# Holey Schmoley! Tantrum... DREAMS?!?!?



## alexsam (May 10, 2005)

So, for the past 2 nights, my just-turned-3-year-old has been waking screaming and crying. Not afraid- in a dream tantrum. I've been sleeping with him, so I've gotten some of the "waking up talk" and he's tantruming- in his sleep. The 2 times he did it last night, one was fairly confusing ("Talk to the phone, Mommy!" "Talk on the phone? To who?" "NO! Talk TO the phone!!!". In the second dream, he apparently wanted a ball he was not getting, waking up screaming and crying and demanding a ball.

Since he is dreaming, it is PARTICULARLY impossible to discuss it after he wakes up. He's a bit disoriented (and so am I) so discussing it logically is hard, if not impossible. I've tried telling him it is a dream, but he's so into it, even after waking, that he will still scream and cry and tantrum even though it was not real and I can do absolutely nothing about it.

I suppose I am writing because 1.) I worry about the little guy. I suppose he's just having some developmental growth, but it might help to hear if other kids do this and 2.) What in the heck should I do? Last night I got so frustrated, I just got up and walked out for a few minutes, letting him scream. I myself was woken from a deep sleep and had a bit of brain fog as to why I was suddenly being verbally abused about a ball and that I could do nothing to calm him down and he was so irrational- I got up and walked out. I may have even yelled a bit. It's not what I want to do, but I was so caught off guard in the middle of the night. Again, he was not afraid. It was a full-on tantrum. He's been having a few during the day and definately in a "No" phase and there is some change going on....

Its hard enough to talk logic and reason to 2/3 year olds. What do you do when logic is _completely_ impossible? When "It was a dream." gets a response of "Gimme my BALL!!!! YEAHHHHHHHH!"


----------



## captain optimism (Jan 2, 2003)

When my son wakes from a nightmare, one of the most calming things I can say to him is, "Did you have a bad dream?" That's worked for me for the past couple of years. I can't say if it will work for you, but worth a try. A dream about something frustrating that makes you want to have a tantrum is a bad dream.

It's okay if you got up to get your head together when woken from a deep sleep.


----------



## alexsam (May 10, 2005)

The problem is that he _doesn't_ understand its a dream. He's so disoriented from sleep and filled with adrenaline and "angry juice" that he can't "turn it off" and by the time he does, he's totally awake- at 3am.

I've asked him/told him its a dream. I've asked him to tell me what was the matter and what he wanted or what was wrong. But he's so pumped and sleepy that he isn't really able to seperate what was the dream and what is happening now.

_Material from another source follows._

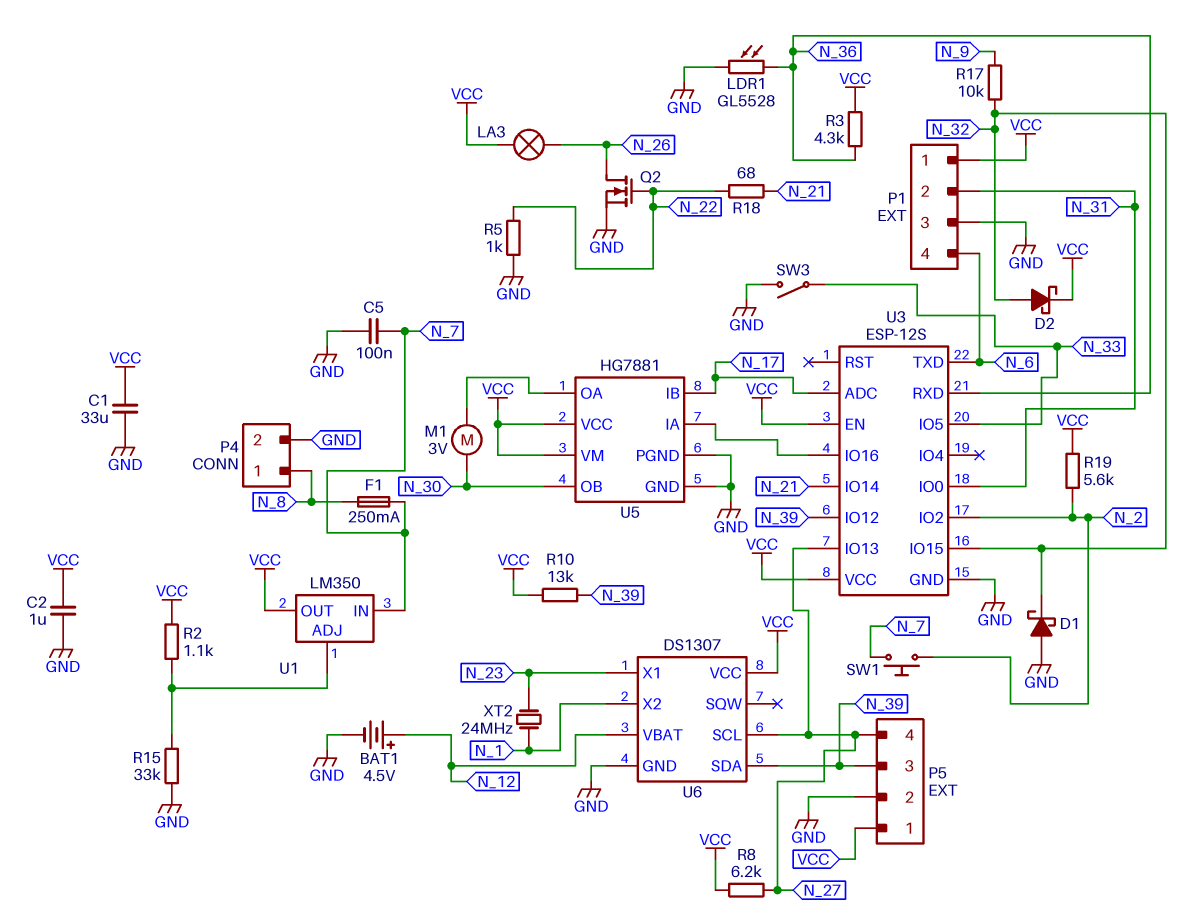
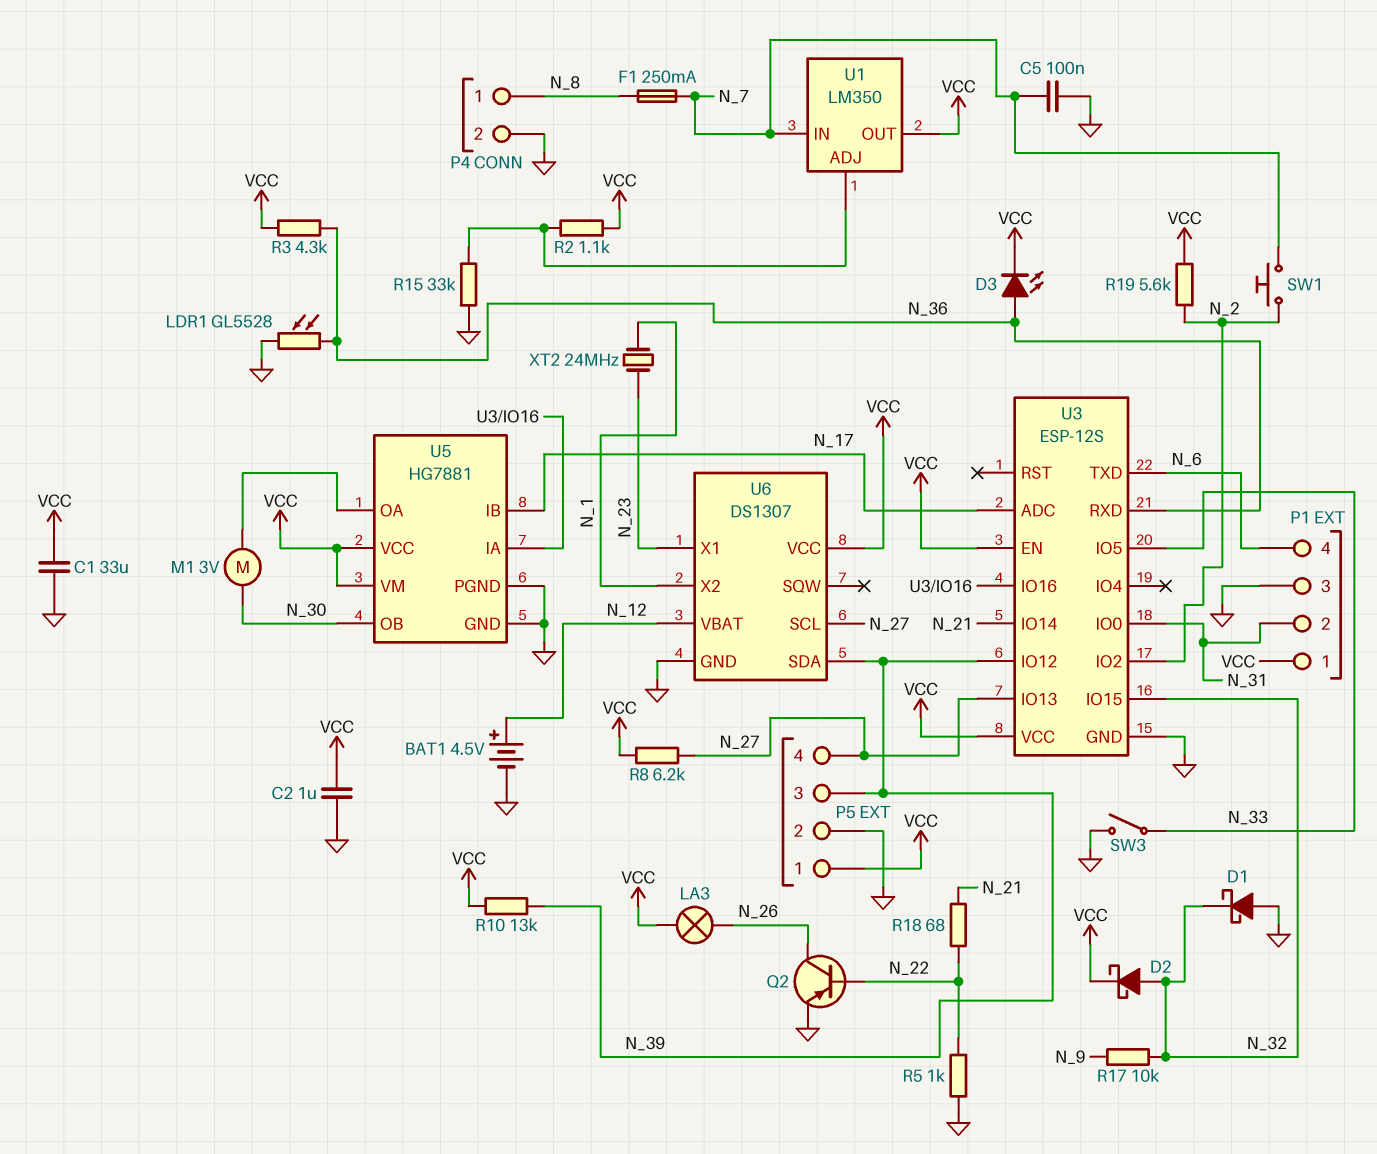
D3: none -> LED (A N_36, K VCC)
Q2: NMOS (G N_22, D N_26, S GND) -> PNP (B N_22, C N_26, E GND)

The other downside is, by the time I can actually convince him that he was sleeping and that there is no issue, he's totally awake and I have to try to get him to bed again.

My general policy with night time wake ups is to keep them as calm and soothing and quick as possible to go back to sleep before he starts saying things like "I want to get up and go play now"







. This doesn't seem possible here, then we end up with a real tantrum when I tell him we have to go back to bed.


----------



## chfriend (Aug 29, 2002)

It sounds like night terrors.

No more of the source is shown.